Adapted from a SpringThing24 Review

Played: 4/4/24
Playtime: 15min, two passes

I know I just said two passes, but this is a one playthrough game. It pretty crisply tells you exactly what it is up front - an exploration/simulation of the grey area between sleep and wake. The presentation is terrific - swirling backgrounds of symbolic dream images or sleepiness-contorted real world fragments. I think the plunging, swirling staircase was my favorite. It also plays with font and layout in intriguing and evocative ways very much adhering to its mission statement.

The story it tells is drowning in specificity, to its great benefit. It’s not trying to be a general dream state, with shadowy details that might or might not resonate with you the reader. It presents a protagonist of specific experiences, well and tightly described, then sleepily distorts those vignettes. That is its true power. Those specific details are our entry into this halfway-state. Only by understanding what clear looks like to we appreciate the depths of murky. I was swept along in its thrall, and happily report it delivers its intent with panache and confidence.
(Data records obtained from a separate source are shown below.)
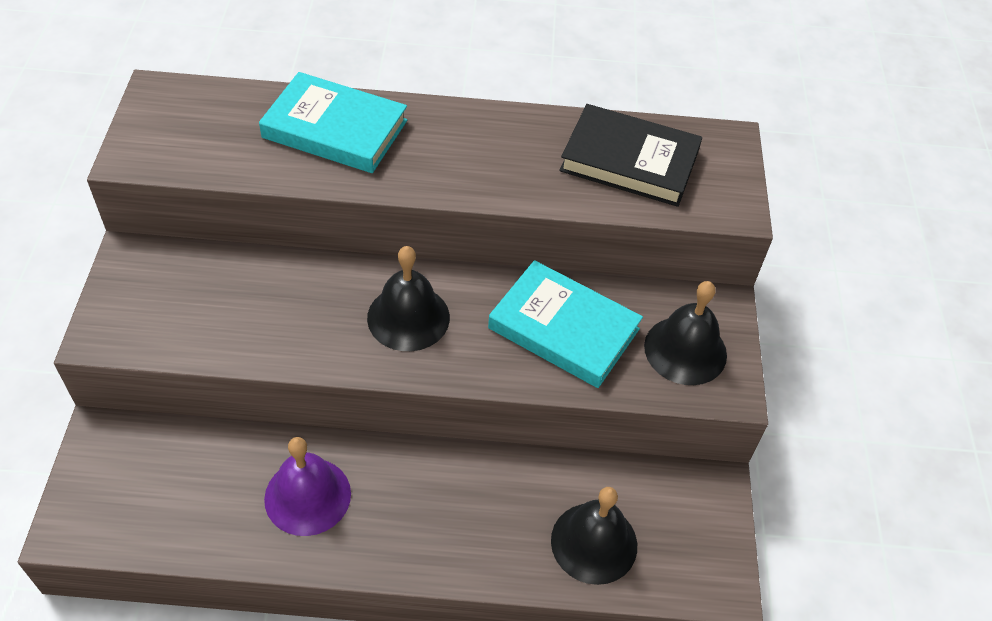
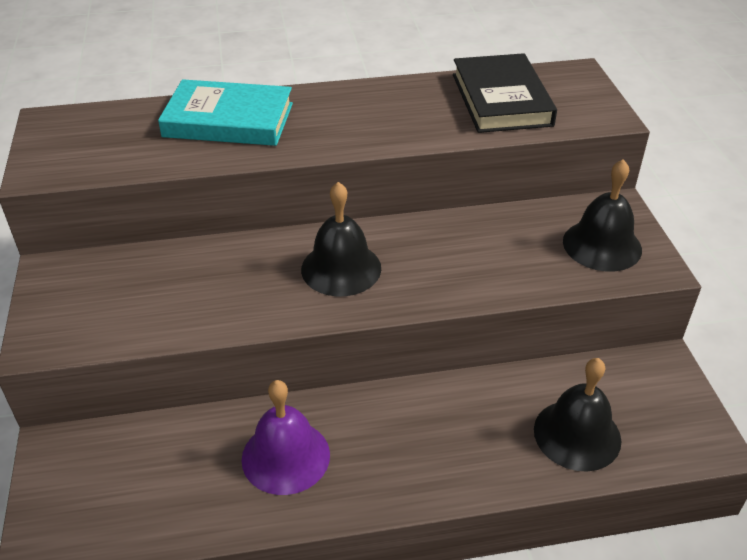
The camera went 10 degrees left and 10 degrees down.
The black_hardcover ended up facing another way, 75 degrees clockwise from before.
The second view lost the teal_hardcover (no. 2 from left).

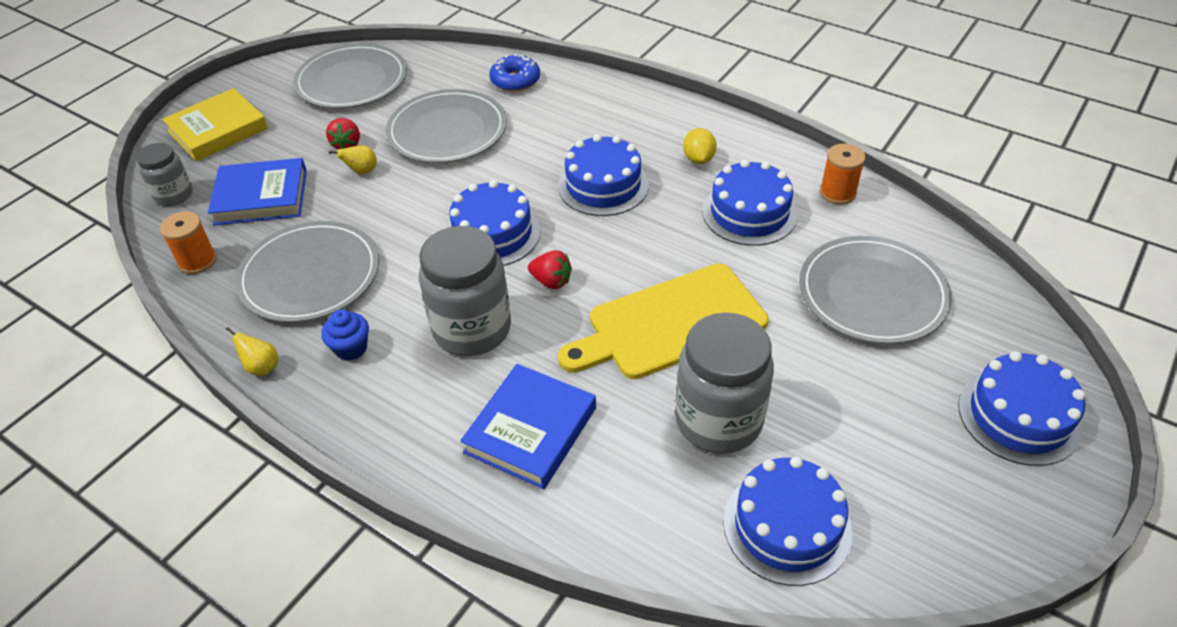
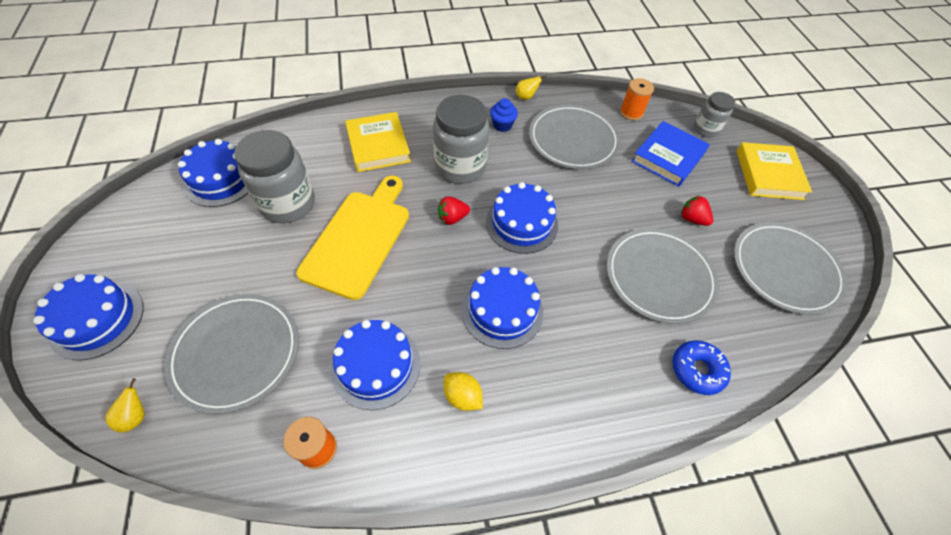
The camera went 130 degrees right and 10 degrees up.
The golden_pear_fruit (no. 2 from left in the first image) ended up elsewhere.
What was the blue_hardcover (no. 2 from left) turned into the golden_hardcover (no. 1 from left).

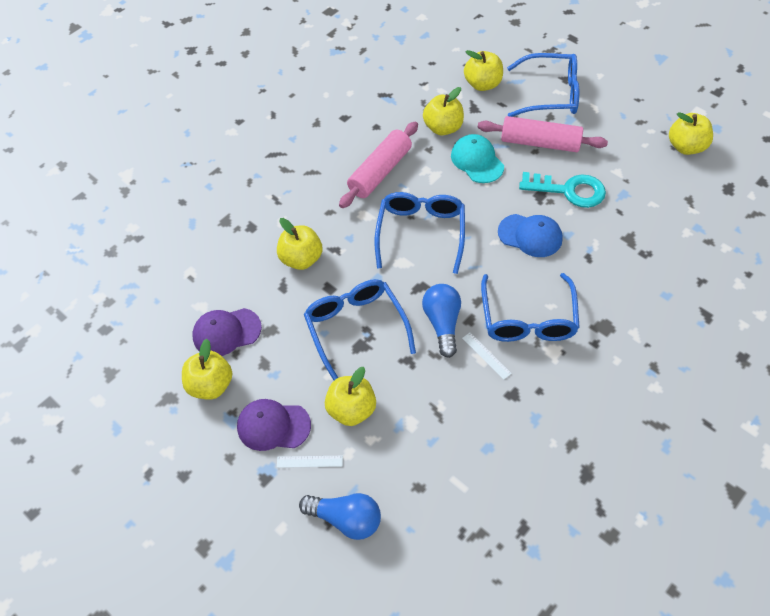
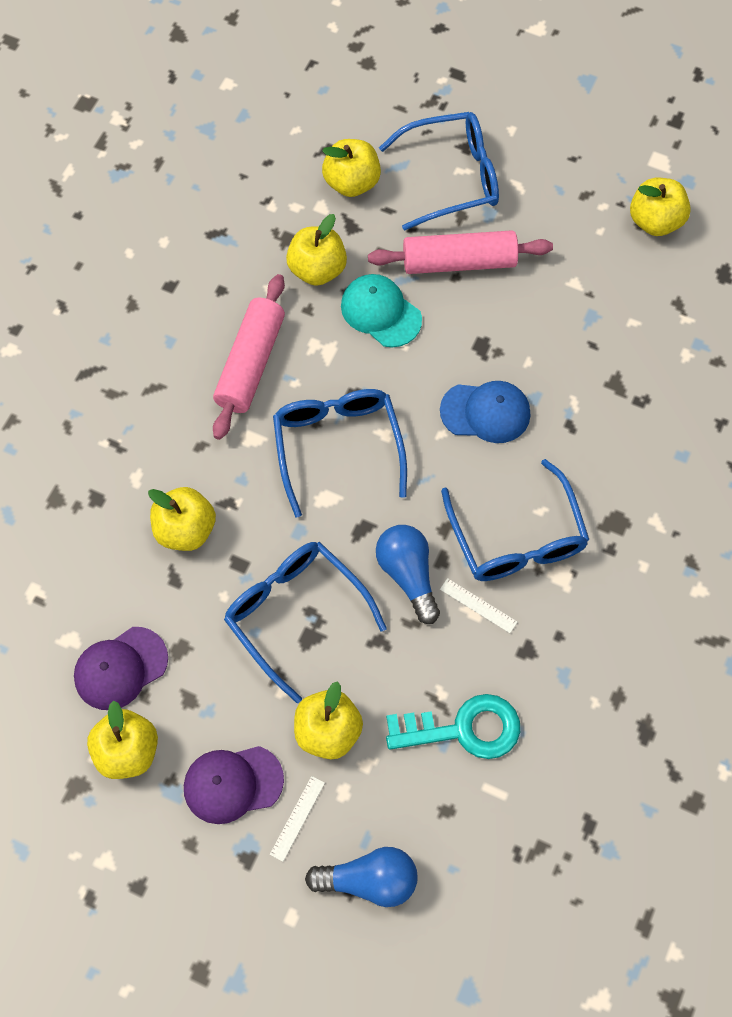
The camera went 20 degrees left and 10 degrees up.
The teal_key ended up elsewhere.
The pure_white_straightedge (no. 1 from left) ended up facing another way, 45 degrees counterclockwise from before.

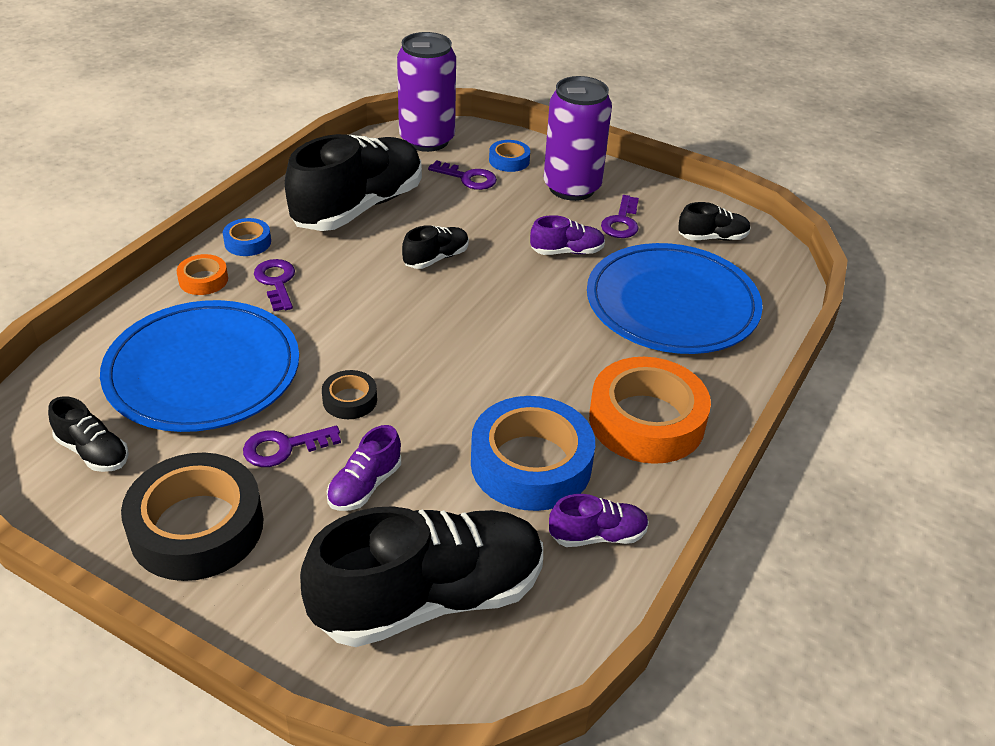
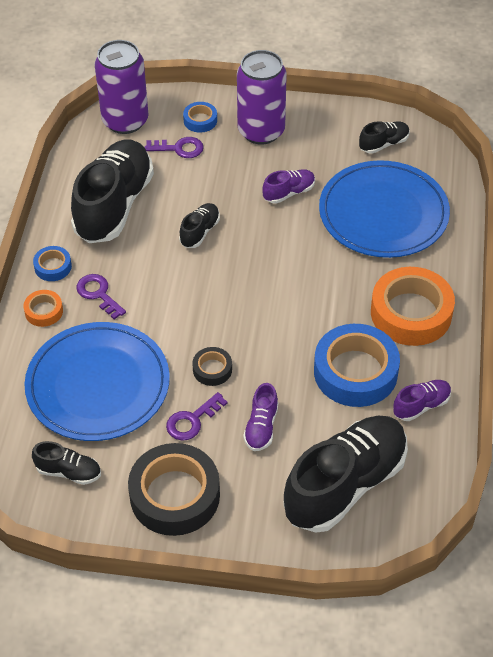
The camera went 20 degrees left and 10 degrees up.
The second view lost the violet_key (no. 4 from left).

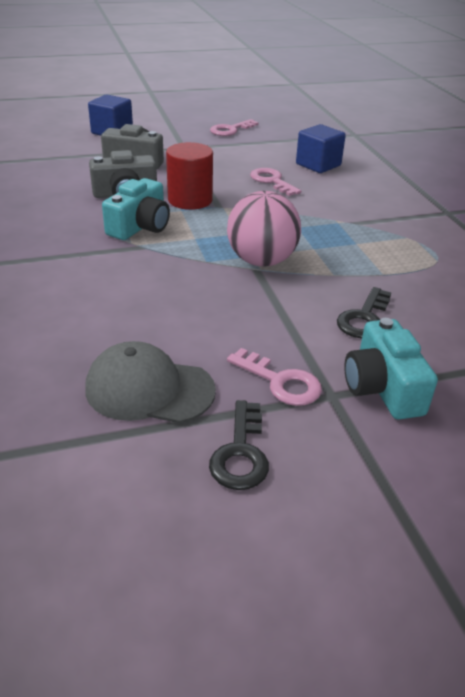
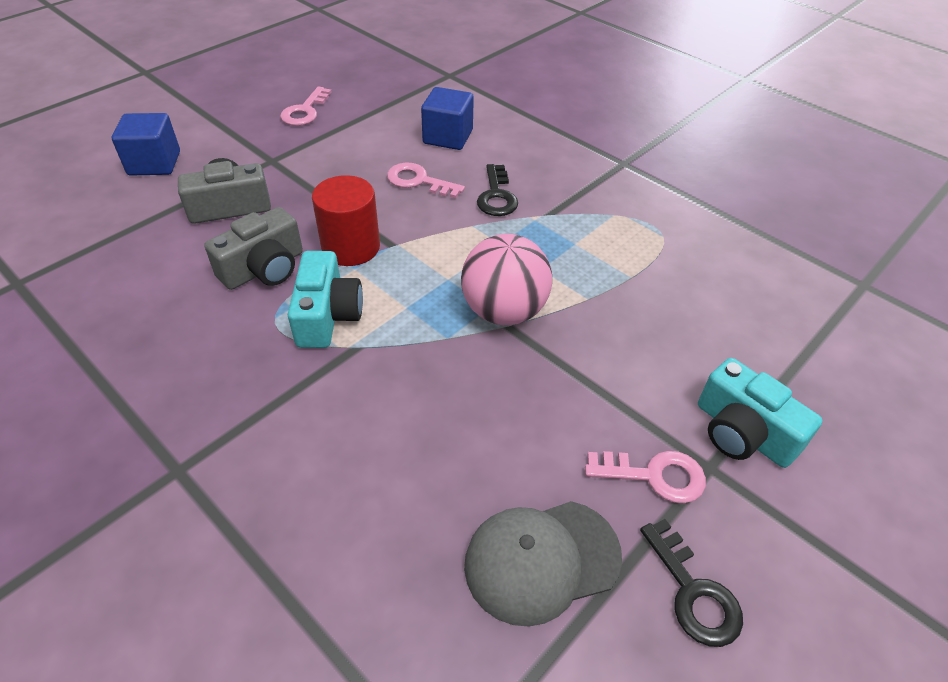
The camera went 30 degrees left and 10 degrees up.
The black_key (no. 2 from left in the first image) ended up elsewhere.

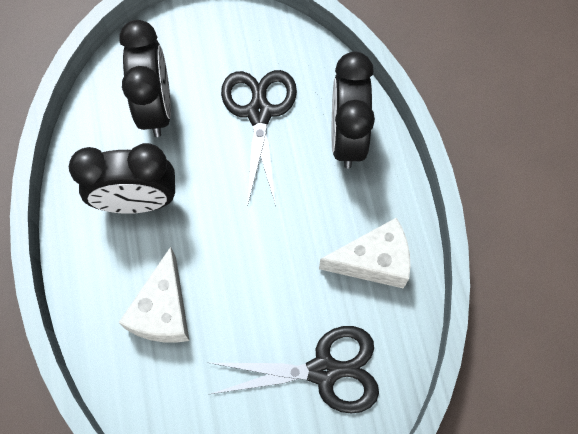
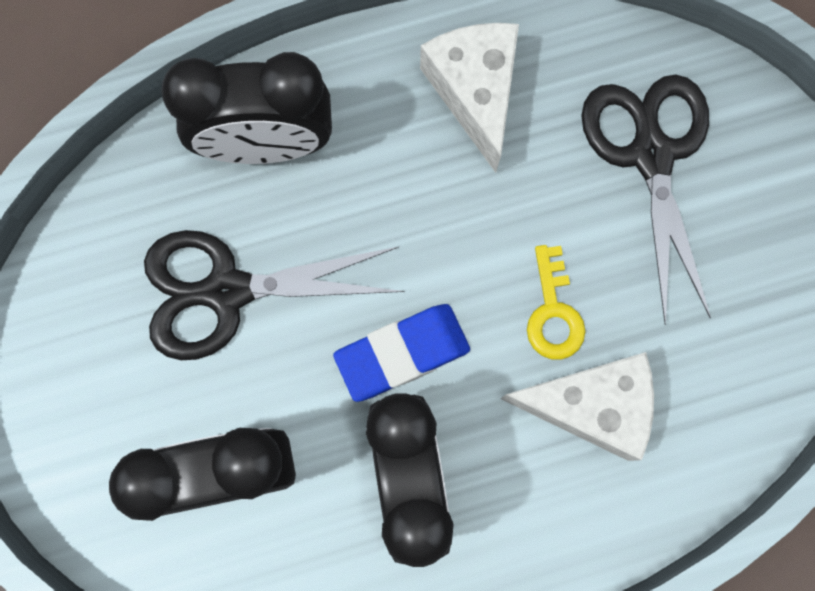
The camera went 95 degrees left and 10 degrees up.
The second view gained the golden_key.
The second view gained the blue_eraser.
My first playthrough left me in a happy fog, kind of like an hour into an evening of edibles. Uh, so I’m told. Always leave them wanting more, right? Well, when I want more, I want MORE. In this case, that meant revisiting this short work.

Peppered throughout the proceedings are occasions where you get to select sleep v wakefulness. I decided to poke a bit, see what those choices amounted to. This was a mistake. During first playthrough, my selections had everything to do with the ebb and flow of the dreamstate. Where did it FEEL like I was going. That was cool.

Second time, deliberately playing with it, it looked to me like those choices had no effect on the narrative. Worse, the way I determined that was making a choice, then going back and making the other choice. Sometimes this was not possible, but when it was I detected no difference in the subsequent text. It didn’t seem to matter which choice you made. Except it did, because making a choice and rolling with it kept you in the flow of the piece. Stutter-stepping back and forth shattered that calm and effectively destroyed the mood of the piece. Which was really its whole point!

Learn from my mistakes, team. This is a really cool one-off experience. Like my oft-cited butterfly, examining it closely wrecks it.

Mystery, Inc: Shaggy. You know why.
Vibe: Pre-Munchies Fog
Polish: Smooth
Gimme the Wheel! : What would I do if it were my project? Good question, it is very accomplished at going after its goals. I think I would expand the use of music. Ambient sounds often try to reflect the current scene, but their transitions to new scenes are usually abrupt. Rather than disrupt the flow, I think I would commit to an unbroken, dreamy soundtrack. Music could powerfully underline the mood it is going for. Even better if you could engineer smooth thematic changes as the game progresses and avoid those jarring cuts.

Polish scale: Gleaming, Smooth, Textured, Rough, Distressed
Gimme the Wheel: What I would do next, if it were my project.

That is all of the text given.